De la misma manera que cada organismo viviente tenía, para Aristóteles, la forma arquetípica de su especie, cuya realización gobernaba el proceso total de desarrollo y transformación, así también el Estado tenía una forma arquetípica; y un determinado tipo de ciudad podía ser comparado con otro no sólo en términos de poder, sino en términos de valor ideal para el desarrollo humano. Por una parte, Aristóteles consideraba la polis como un hecho natural, puesto que el hombre era un animal político que no podía vivir solo, a menos que fuera una bestia o un dios. Pero era igualmente cierto que la polis era un artefacto humano: su constitución heredada y su estructura física podían ser criticadas y modificadas por la razón. En resumen, la polis era potencialmente una obra de arte.
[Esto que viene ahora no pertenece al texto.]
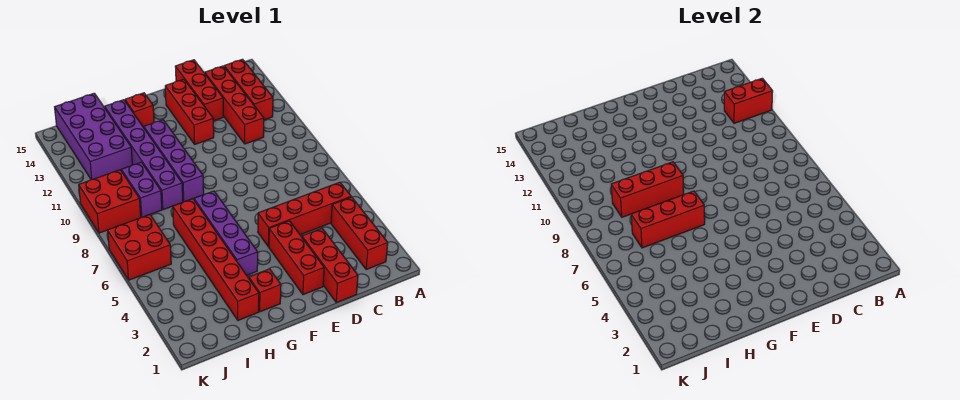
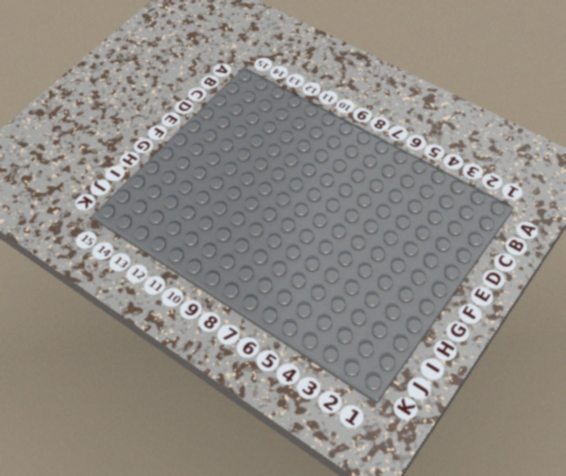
none -> red brick B2:B4 level 1
none -> red brick B5:E5 level 1
none -> red brick B12:B14 level 1

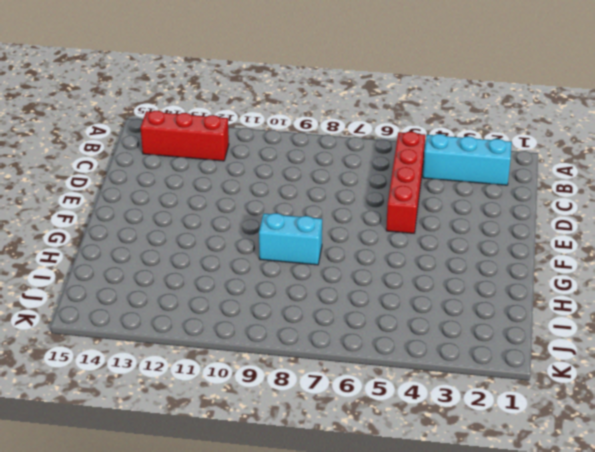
cyan brick B2:B4 level 1 -> red brick B2:B4 level 1
cyan brick G8:G9 level 1 -> purple brick G9:G12 level 1
none -> red brick C11:C14 level 1
none -> red brick D1:D3 level 1
none -> red brick D13:D15 level 1

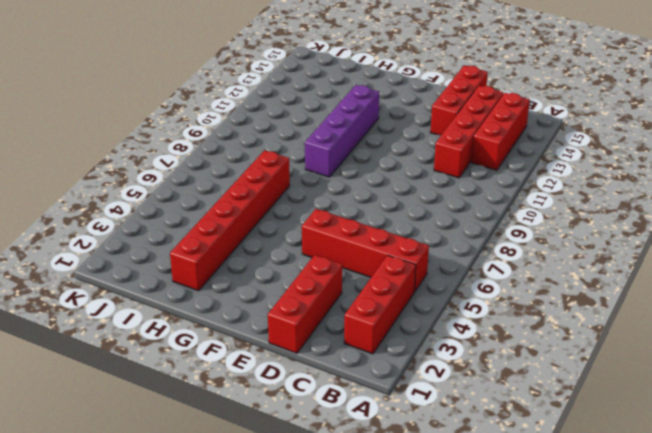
none -> red brick E2:E4 level 1
none -> red brick E12:E14 level 1
none -> red brick G2 level 1

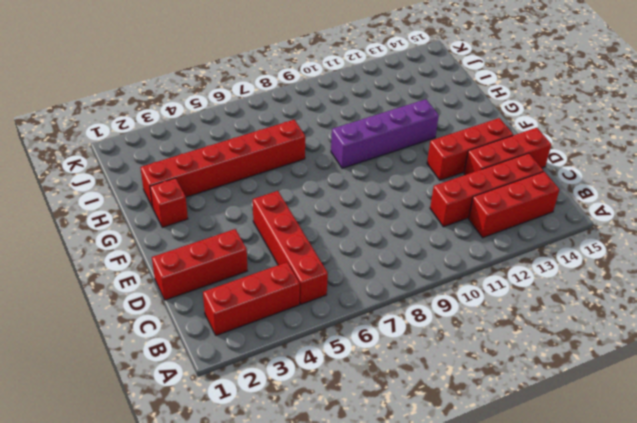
none -> red brick E2:E4 level 1
none -> purple brick G4:G7 level 1
none -> red brick G14 level 1

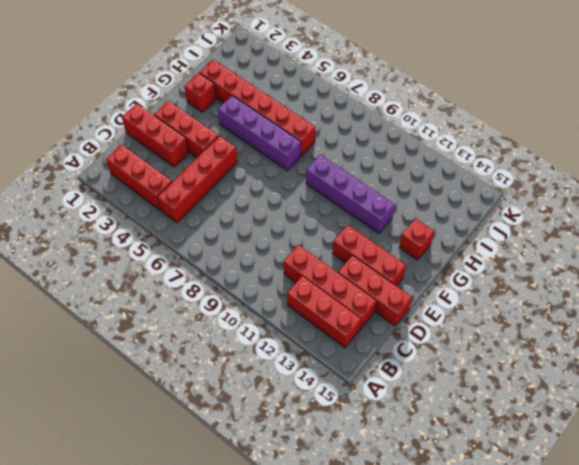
none -> purple brick H9:H14 level 1
none -> purple brick I9:I10 level 1
none -> purple brick I12:J15 level 1

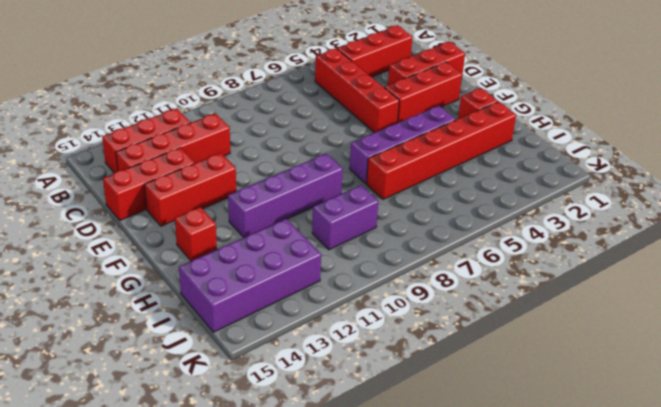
none -> purple brick H9:H14 level 1
none -> red brick J6:K7 level 1
none -> red brick J9:K10 level 1

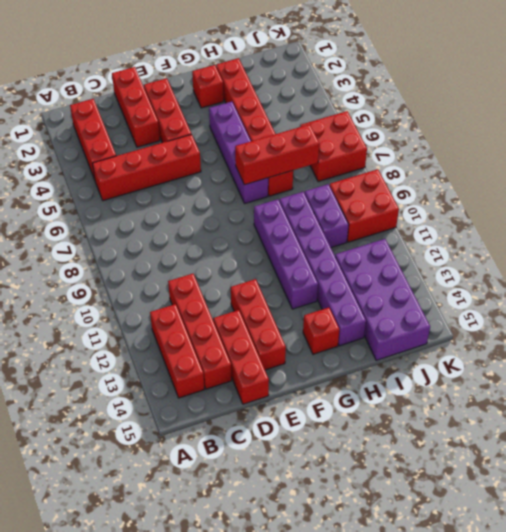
none -> red brick A12:B12 level 2
none -> red brick G9:I9 level 2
Como en cualquier otra obra de arte, el medio y la capacidad del artista limitaban la expresión; pero la valoración humana, la intención humana, formaban parte de su diseño real. El interés racional de Aristóteles en las utopías se sustentaba no tanto en la insatisfacción por las deficiencias y fracasos de la polis existente, cuanto en la confianza en la posibilidad de perfeccionamiento.
La distinción establecida por Moro -un inveterado aficionado a los juegos de palabras-, al escoger la palabra utopía como un término ambiguo a caballo entre outopía, ningún lugar, y eutopía, el buen lugar, se aplica igualmente a la diferencia entre las concepciones de Platón y Aristóteles. La República de Platón estaba “en las nubes”, y después de su desastrosa experiencia en Siracusa (1) difícilmente podía esperar encontrarla en otro sitio. PeroAristóteles, incluso cuando en el Libro Séptimo de la “Política” bosqueja los requisitos de una ciudad ideal cortada según su propio patrón, sigue teniendo los pies en la tierra; no vacila en retener numerosas características tradicionales, tan accidentales como en el caso de las calles estrechas y torcidas, que podían ayudar a confundir y a obstaculizar a un ejército invasor.
Por tanto, en cada situación real, Aristóteles veía una o más posibilidades ideales surgidas de la naturaleza de la comunidad y de sus relaciones con otras comunidades, así como de la constitución de grupos, clases y profesiones dentro de la polis. Su propósito -declara abiertamente en la primera frase del Libro Segundo- “es considerar qué forma de comunidad política es la mejor de todas para quienes mejor pueden realizar su ideal de vida”. Quizá habría que subrayar esta afirmación porque en ella Aristóteles expresaba una de las contribuciones permanentes del modo de pensar utópico: la percepción de que los ideales, en cuanto tales, pertenecen a la historia natural del hombre animal político. Estos son los términos en los que dedica aquel capítulo a la crítica de Sócrates, tal como fue interpretado por Platón, y después continúa examinando otras utopías, como las de Faleas eHipódamo .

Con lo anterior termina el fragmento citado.